In Acts 1:12 the disciples leave the Mount of Olives after Jesus’ ascension and go to Jerusalem, where the promise of the Holy Spirit is waiting. That distance—from where they stood gazing to the heavens to the place of the promise’s fulfillment—was only three-quarters of a mile. The Bible calls it a “Sabbath day’s journey.”

That’s a profound little phrase. Today, we’re looking far and wide for fulfillment—answers to our quest for purpose and meaning—because we’re under the impression that deep answers are found in mountain-ensconced ashrams or along European backpacking trails or in college where we “find ourselves.” As an itinerant evangelist and apologist who speaks in diverse settings, I’ve talked with skeptics and doubters who aren’t just visiting churches but are actively involved in and perhaps lead church programs. They come to church to fulfill a desire for community and belonging. Yet, for whatever reason, they feel that their deepest questions are not answered where they go every Sunday.

But the answers are there if we can artfully (and prayerfully) offer them. In his Pensées Blaise Pascal wrote that the way to address deep doubt is “first to show that religion is not contrary to reason, but worthy of reverence and respect.

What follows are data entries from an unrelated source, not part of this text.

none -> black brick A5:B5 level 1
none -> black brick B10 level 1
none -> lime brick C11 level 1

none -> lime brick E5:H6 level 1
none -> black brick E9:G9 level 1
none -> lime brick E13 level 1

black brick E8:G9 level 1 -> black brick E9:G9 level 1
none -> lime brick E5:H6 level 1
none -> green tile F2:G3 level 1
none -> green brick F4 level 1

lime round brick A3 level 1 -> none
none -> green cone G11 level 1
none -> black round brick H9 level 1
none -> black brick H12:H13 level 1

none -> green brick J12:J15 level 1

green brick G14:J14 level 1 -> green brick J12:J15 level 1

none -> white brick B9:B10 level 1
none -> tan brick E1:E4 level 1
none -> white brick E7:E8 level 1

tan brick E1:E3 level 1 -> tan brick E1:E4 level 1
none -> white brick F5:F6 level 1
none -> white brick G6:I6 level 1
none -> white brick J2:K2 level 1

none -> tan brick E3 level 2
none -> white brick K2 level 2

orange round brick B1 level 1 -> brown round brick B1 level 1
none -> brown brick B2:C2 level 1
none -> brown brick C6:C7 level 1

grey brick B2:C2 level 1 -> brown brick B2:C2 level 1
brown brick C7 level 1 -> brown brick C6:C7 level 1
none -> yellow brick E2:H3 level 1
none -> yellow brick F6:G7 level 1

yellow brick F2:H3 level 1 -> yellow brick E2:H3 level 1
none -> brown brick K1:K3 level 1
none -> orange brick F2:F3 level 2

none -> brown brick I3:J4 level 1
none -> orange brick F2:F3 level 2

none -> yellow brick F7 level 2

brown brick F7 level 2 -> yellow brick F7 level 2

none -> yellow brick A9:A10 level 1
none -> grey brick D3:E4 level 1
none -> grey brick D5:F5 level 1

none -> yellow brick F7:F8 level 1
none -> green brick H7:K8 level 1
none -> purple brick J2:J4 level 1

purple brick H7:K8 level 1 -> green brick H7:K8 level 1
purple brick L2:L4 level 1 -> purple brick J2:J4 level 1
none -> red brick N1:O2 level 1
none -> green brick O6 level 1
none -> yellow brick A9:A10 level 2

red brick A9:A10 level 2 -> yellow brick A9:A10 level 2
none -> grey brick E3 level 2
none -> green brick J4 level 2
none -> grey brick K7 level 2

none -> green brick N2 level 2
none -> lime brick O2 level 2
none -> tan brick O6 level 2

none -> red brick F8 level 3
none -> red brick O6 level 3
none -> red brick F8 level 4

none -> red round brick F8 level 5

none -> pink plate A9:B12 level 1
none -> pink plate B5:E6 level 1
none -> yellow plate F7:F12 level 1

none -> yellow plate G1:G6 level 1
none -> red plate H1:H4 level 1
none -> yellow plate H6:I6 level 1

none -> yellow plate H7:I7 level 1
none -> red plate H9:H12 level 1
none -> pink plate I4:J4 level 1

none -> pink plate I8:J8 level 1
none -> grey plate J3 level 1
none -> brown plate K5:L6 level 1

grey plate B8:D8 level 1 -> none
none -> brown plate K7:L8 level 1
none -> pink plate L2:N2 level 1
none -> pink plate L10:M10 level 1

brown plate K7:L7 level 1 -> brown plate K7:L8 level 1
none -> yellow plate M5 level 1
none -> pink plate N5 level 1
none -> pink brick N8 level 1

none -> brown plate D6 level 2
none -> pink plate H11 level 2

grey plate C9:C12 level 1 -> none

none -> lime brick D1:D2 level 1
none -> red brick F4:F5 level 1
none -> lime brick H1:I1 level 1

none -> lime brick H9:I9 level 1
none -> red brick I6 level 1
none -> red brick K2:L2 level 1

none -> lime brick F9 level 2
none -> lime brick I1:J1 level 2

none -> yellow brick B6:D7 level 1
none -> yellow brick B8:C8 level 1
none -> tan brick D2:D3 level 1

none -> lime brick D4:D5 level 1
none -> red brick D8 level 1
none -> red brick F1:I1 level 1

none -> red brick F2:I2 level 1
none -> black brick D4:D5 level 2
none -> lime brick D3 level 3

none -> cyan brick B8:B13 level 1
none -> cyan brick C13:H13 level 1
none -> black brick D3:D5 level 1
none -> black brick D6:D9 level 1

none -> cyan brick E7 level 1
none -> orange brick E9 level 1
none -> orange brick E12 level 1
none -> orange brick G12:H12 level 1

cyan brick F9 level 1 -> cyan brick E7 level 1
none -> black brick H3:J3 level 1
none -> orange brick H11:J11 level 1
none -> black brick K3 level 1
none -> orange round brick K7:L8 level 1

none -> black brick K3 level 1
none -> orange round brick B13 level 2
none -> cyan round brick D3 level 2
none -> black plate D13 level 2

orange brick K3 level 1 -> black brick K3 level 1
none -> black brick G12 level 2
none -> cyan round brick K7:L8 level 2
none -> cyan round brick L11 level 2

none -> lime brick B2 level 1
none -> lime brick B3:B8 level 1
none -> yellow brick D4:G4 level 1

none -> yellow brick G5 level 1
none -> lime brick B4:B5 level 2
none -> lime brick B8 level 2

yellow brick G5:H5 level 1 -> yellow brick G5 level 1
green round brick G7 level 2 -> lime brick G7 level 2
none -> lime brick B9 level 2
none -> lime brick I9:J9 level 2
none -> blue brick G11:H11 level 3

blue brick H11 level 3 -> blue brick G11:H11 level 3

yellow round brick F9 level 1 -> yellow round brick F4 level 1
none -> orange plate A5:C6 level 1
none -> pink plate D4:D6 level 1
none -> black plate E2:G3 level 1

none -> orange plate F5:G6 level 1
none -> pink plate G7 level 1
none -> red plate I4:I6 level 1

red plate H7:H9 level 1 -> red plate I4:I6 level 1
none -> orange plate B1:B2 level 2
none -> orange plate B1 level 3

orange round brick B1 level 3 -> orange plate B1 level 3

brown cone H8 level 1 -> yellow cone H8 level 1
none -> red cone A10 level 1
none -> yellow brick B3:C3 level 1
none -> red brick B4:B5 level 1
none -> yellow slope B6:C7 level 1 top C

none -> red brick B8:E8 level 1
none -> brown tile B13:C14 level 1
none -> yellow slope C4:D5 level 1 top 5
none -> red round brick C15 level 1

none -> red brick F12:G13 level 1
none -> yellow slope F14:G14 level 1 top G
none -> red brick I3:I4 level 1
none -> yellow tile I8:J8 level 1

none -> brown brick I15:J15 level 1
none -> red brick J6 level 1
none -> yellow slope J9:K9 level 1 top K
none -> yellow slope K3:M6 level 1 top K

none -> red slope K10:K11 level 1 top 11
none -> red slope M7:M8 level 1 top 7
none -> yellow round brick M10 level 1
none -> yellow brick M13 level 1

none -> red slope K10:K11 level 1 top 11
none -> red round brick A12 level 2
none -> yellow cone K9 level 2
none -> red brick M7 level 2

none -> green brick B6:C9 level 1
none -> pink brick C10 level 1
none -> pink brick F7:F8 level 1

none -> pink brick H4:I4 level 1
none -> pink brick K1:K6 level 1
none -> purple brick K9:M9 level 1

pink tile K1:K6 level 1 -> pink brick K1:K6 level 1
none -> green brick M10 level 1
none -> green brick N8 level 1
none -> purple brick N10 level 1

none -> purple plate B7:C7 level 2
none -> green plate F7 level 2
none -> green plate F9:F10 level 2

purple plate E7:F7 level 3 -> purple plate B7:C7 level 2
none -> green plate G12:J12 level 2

Next make it attractive, make good men wish it were true, and then show that it is.” Vibrant churches strive to make the gospel attractive so that the doubters who come will wish it were true. But to captivate hearts and minds for Christ, we need to show them how the gospel comports with reason. We need to show them that it is true and that it answers their toughest questions.

I was a proud Muslim before committing my life to Christ at twenty-seven. As a Muslim I clung to Islam’s fundamental doctrine, expressed in the familiar phrase Allahu Akbar, literally “God is greater.” I wanted a faith that would exalt God as the Greatest Possible Being. And as I began to see that the gospel might actually be that faith, I embarked on a nine-year journey of spiritual and intellectual discovery. That journey took me through countless books, articles, emails and conversations with scholars across the world. I mistakenly believed that I couldn’t find any answers to my sophisticated questions at the local church. So I went looking far and wide. And after years of intellectual and emotional struggles, I finally discovered that the gospel offers me a self-sufficient yet self-sacrificial God who embodies the greatness I longed to worship. The cross was attractive and true to both my mind and my heart.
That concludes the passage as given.